Chibok Girl, Victim of Boko Haram Mass Kidnapping, Reappears 7 Years Later

TOPSHOT - This video grab image created on August 14, 2016 taken from a video released on
AFP PHOTO / BOKO HARAM

A woman abducted as a schoolgirl in northeastern Nigeria’s Borno State by the terror group Boko Haram in 2014 turned herself over to the Nigerian military in recent days, Borno State Gov. Babagana Zulum said Saturday.

Gov. Zulum’s office released a statement on August 7 identifying the woman as Ruth Pagu.

“Ruth, alongside someone she was said to have married during her captivity, surrendered themselves to the Nigerian military on July 28, 2021, at a location in Bama [a town in Borno State],” according to the press release.

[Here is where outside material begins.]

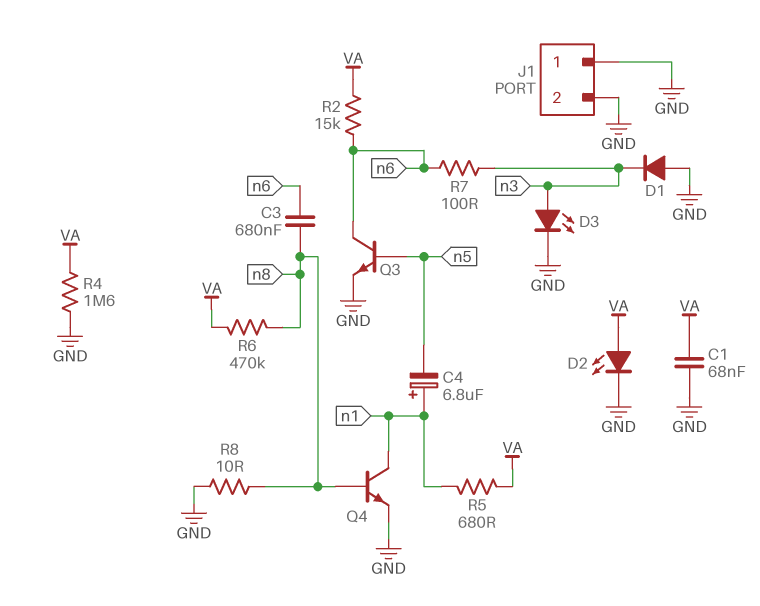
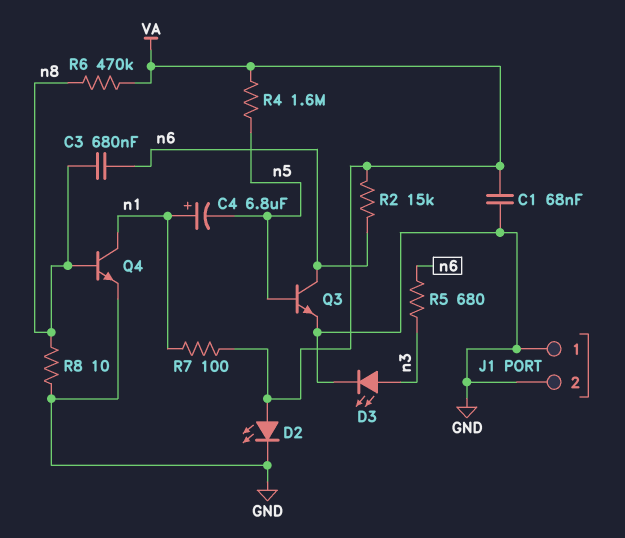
D1: diode (A GND, K n3) -> none
R4: 1.6M (GND, VA) -> 1.6M (VA, n5)
R5: 680 (VA, n1) -> 680 (n3, n6)
R7: 100 (n3, n6) -> 100 (VA, n1)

Pagu surrendered herself to Nigerian security officials together with “two children she bore during her marriage in captivity,” according to the Nigerian online newspaper This Day.

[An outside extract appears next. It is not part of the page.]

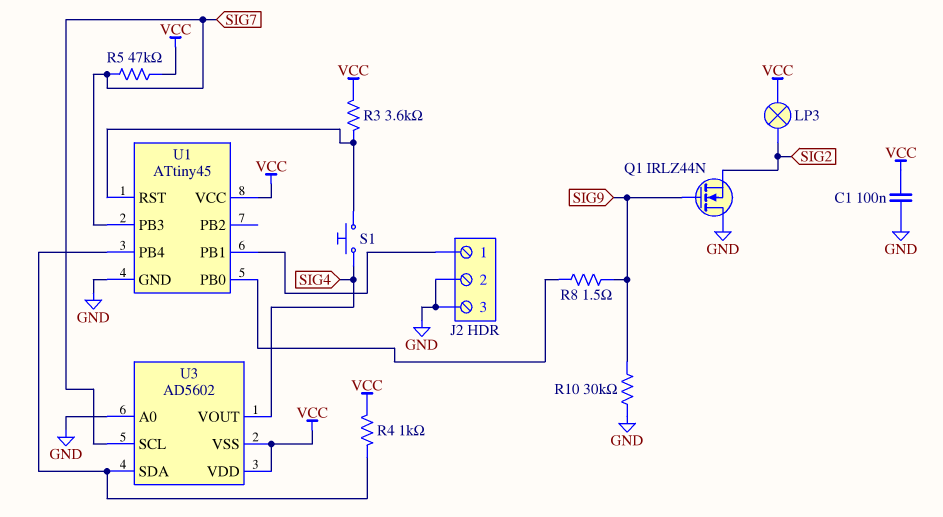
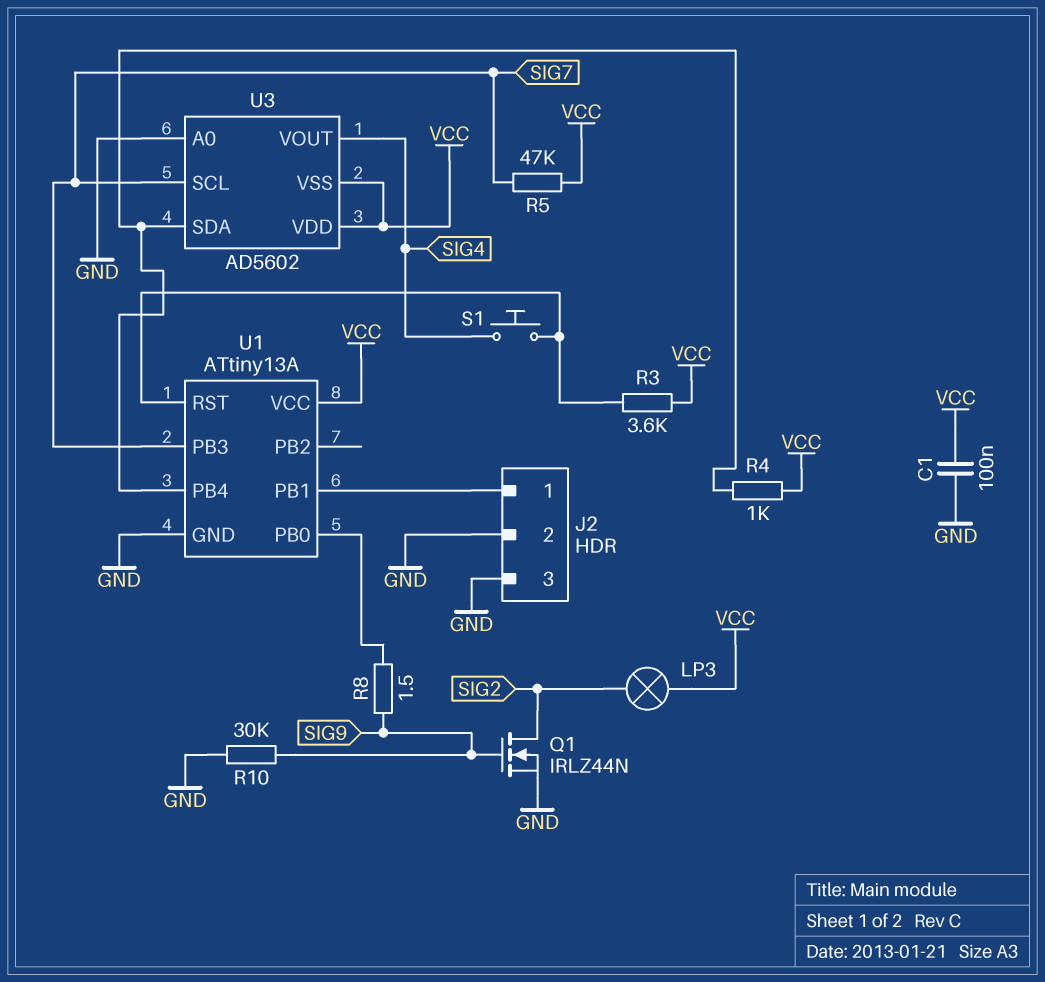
Q1: NMOS IRLZ44N (G SIG9, D GND, S SIG2) -> NMOS IRLZ44N (G SIG9, D SIG2, S GND)
U1: ATtiny45 -> ATtiny13A

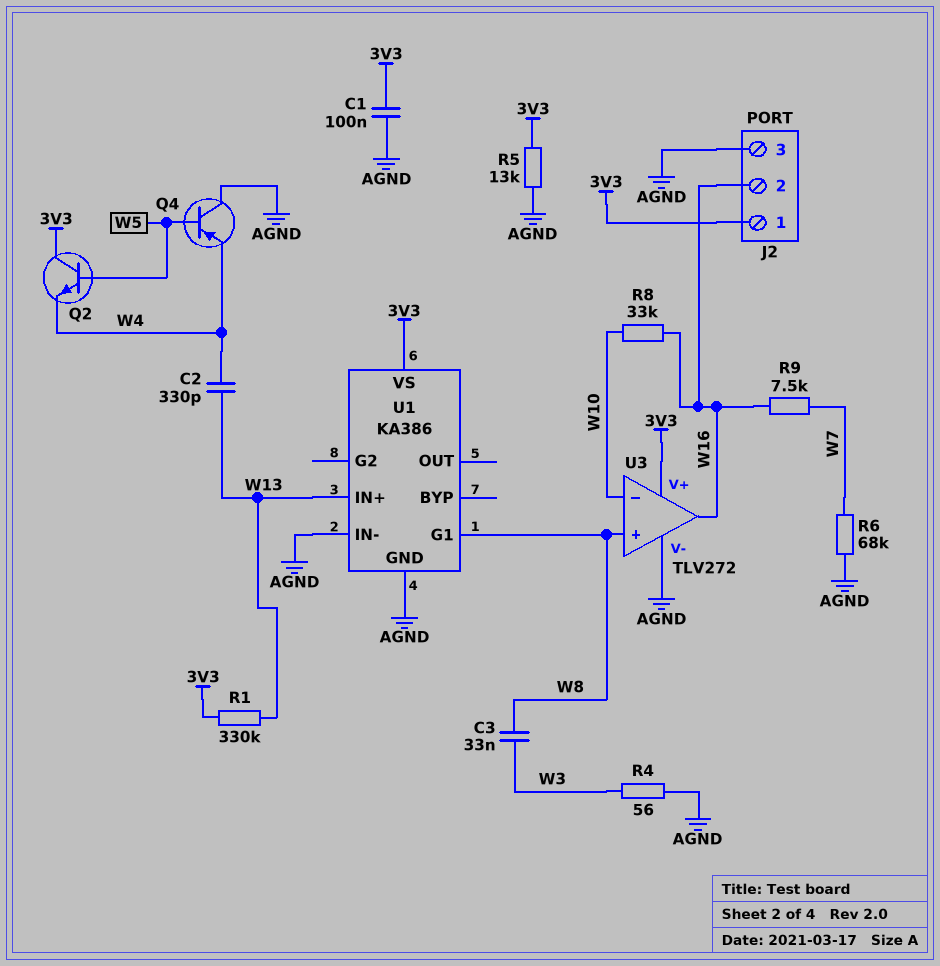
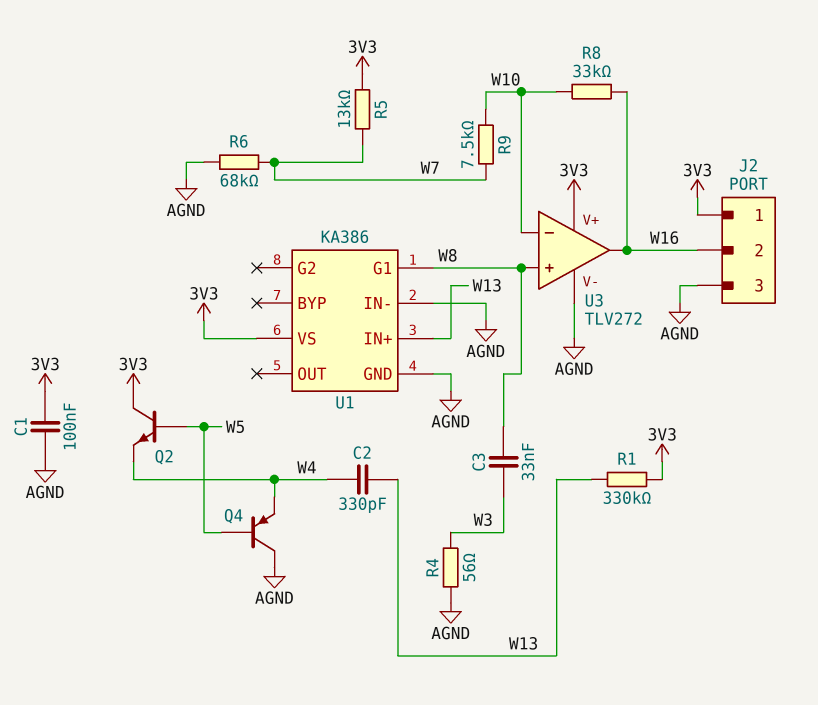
R5: 13k (3V3, AGND) -> 13k (3V3, W7)
R9: 7.5k (W7, W16) -> 7.5k (W7, W10)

Gov. Zulum said he had worked alongside Nigerian federal government officials over the past ten days to contact Ruth’s family and confirm her identity before announcing the development to the public. The state leader “reunited Ruth with her overwhelmed parents” at the Borno State Government House in Maiduguri, the state capital, on August 7.

Gov. Zulum said Borno State’s government will sponsor a “rehabilitation and reintegration programme for Ruth,” including medical and psychological care, to help her adjust to regular society.

The jihadist group Boko Haram abducted about 270 mainly Christian girls from a government-run secondary school in Chibok, a town in southern Borno State, on April 14, 2014. According to Reuters, 82 of the schoolgirls “were freed in 2017 after mediation, adding to 24 who were released or found. A few others have escaped or been rescued.” Roughly 113 of the girls remain unaccounted for.

Boko Haram allegedly freed another Chibok schoolgirl abducted in April 2014 in late January, though Nigeria’s government denied any knowledge of the incident.

Halima Ali Maiyanga, 23, contacted her father via telephone on January 28 and “told him she had been rescued by the Nigerian army, but [her father] Maiyanga said he did not know her exact whereabouts or if she was alone or with more of her kidnapped former classmates,” the Thomson Reuters Foundation reported on February 1.

“We do not have any of the Chibok girls in our custody, so if they are not with us we have nothing to confirm again,” Nigerian Chief of Defense Staff Lucky Irabor told reporters on February 1, contradicting the Reuters report.

Boko Haram abducted Maiyanga alongside her sister, Maryam, according to Maryam’s account. The siblings were some of the only Muslims among the group of mainly Christian girls kidnapped from the Chibok secondary school in the spring of 2014. Boko Haram held Maryam and Halima together in captivity in the Sambisa Forest, a historic hideout for the terror group, through 2014. The sisters then reportedly each married different Boko Haram members and moved to separate parts of the forest. Maryam said her husband chose to help her leave Sambisa in 2016 “because he did not want their son to grow up in the forest.” Maryam did not inform Halima of her planned escape.

“I was afraid. I didn’t see her before I left,” she told Reuters.

Maryam said she had not seen her husband since shortly after he “accompanied her out of the forest,” as he was promptly spotted and arrested by the Nigerian military. Maryam wandered to the Gwoza district of Borno State along with her ten-month-old baby, where she was later found by Nigerian soldiers in November 2016.